По форме - это набор сказов, которые рассказывают друг другу пять сказочников, застрявших на пристани в ожидании севшего на мель парохода. Эти волшебные сказки, новеллы, анекдоты, легенды, были и небыли на сцене впервые. Четырнадцать из пятидесяти. Их поставил Сергей Тонышев - пятикурсник Мастерской Сергея Женовача в ГИТИСе.
Тонышев впервые столкнулся с этим текстом еще на втором курсе, потом понял: как северный человек (в его паспорте значится национальность ханты) он готов погружаться в текст и дальше, потому что хорошо чувствует природу простых людей. "Их отношения с жизнью, - говорит режиссер, - это Шекспир, Гоголь и Достоевский вместе, только без литературности. Это поэтичность ужаса и обыденность смерти. Мне интересно разглядывать героя в простом безымянном человеке. Интересно забыть про картинки, текст и сосредоточиться только на нем. В нем - тайна".
Эту тайну Тонышев разгадывает в рамках "бедного театра" - без особых декораций и реквизита. Он даже обошелся без художника-постановщика, сам выстроил монохромную картинку, похожую на старинную фотографию. Сделал главными свет и звук.
Дело не только в студенческой привычке обходиться малым. Дело в том, что нужно было предельно сблизить зрителя и текст, сократить между ними почти вековую дистанцию. Показать реальных людей и достучаться до коллективного бессознательного. Не отвлекать от архитектуры речи, а вовлекать в нее.
Есть зритель, есть актер и есть текст. Точнее - язык. А он здесь очень важен. В программке спектакля напечатан небольшой словарик - указатель областных слов и выражений (подобный есть и у Озаровской). Хотя на самом деле все понятно и без него. В кажущуюся поначалу чужеродной речь встраиваешься быстро, начинаешь слышать музыку знакомого, но иного языка с его цоканьем и оканьем, пришепётыванием и неустойчивыми формами "-ться".
Особых проблем с произношением у актеров не возникло - помогли и многочисленные документальные аудиозаписи речи, и педагог по вокалу Марина Вульф, и композитор Ольга Пелевина, которая бывала в тех местах и слышала местную речь.

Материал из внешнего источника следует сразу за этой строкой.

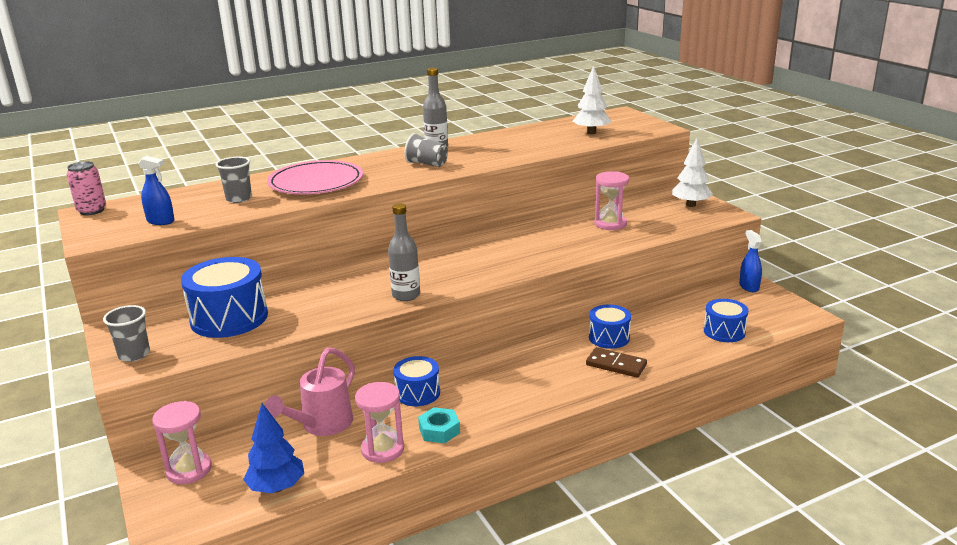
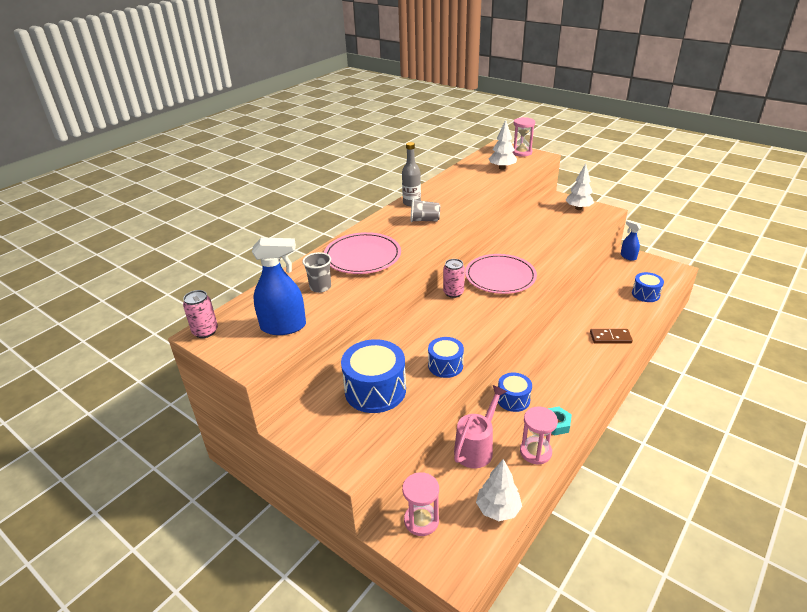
camera: 25 degrees left, 10 degrees up
(134, 354) = (339, 448): grey cup -> none
(161, 221) = (283, 326): blue spray bottle -> blue spray bottle, size x1.71
(277, 487) = (498, 509): blue tree -> white tree
(322, 425) = (476, 448): pink watering can -> pink watering can turned 150 degrees counterclockwise
(406, 295) = (481, 331): grey bottle -> none
(422, 255) = (453, 293): none -> pink can
(497, 251) = (500, 277): none -> pink plate
(609, 337) = (587, 318): blue drum -> blue drum (445, 365)
(610, 224) = (547, 235): pink hourglass -> pink hourglass (521, 152)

Но вообще автор "Пятиречия" Ольга Озаровская настолько точно зафиксировала произношение в своем тексте, что он стал похож на транскрипцию. Она даже ввела два новых знака для точной передачи звучания. "Наряду с ощущением северного языка, несущего множество местных слов и выражений (приложен словарь), - сказано в предисловии к ее книге, - автор стремится передать и дыхание языка, т.е. его звучание. Это неприятно для глаза; но преодолев неприятность, читатель приучится воспринимать текст не только глазами, но и ушами и почерпнет новое наслаждение".
На слух все воспринимается действительно проще, чем глазами. Тем более что зритель максимально приближен к действию. Он находится почти внутри него. Черная комната РАМТа - очень маленькая, там всего три ряда кресел. И зритель сидит лицом к лицу со сказочниками.
Они едят уху - он слышит запах. Они мистически пугают - пугается каждый. Зерна, бросаемые об стену, чтобы имитировать шторм, рикошетят в первый ряд. Мы здесь. Мы слышим. Мы чувствуем. Мы тоже находимся и на этой пристани, и в каждой истории, которую нам рассказывают, чтобы скоротать время. Роль зрителя пассивна, он - просто слушает и смотрит. А вот сами актеры легко и свободно переходят от роли рассказчика к роли слушателя, а потом становятся и сорассказчиками - подыгрывают, подпевают, свистят, как птицы.
Звук в спектакле двойной - и живой голос, и усиленный через микрофоны. Причем происходить этот аудиопереход может во время всего одной фразы, меняя смыслы и нагнетая атмосферу. Отправляя в глубь веков.
Так же тонко работают и сами актеры. Они откуда-то "достают" и старые лики, и старинные выражения лица. Пересобирают собственную мимику заново, меняют личины. Один и тот же платок, повязанный разными способами, дает три состояния психики. Три разных жеста одного человека меняют его характер. Превращают в архетип, прерывают "ожидание Годо" и... отправляют в далекий-далекий путь.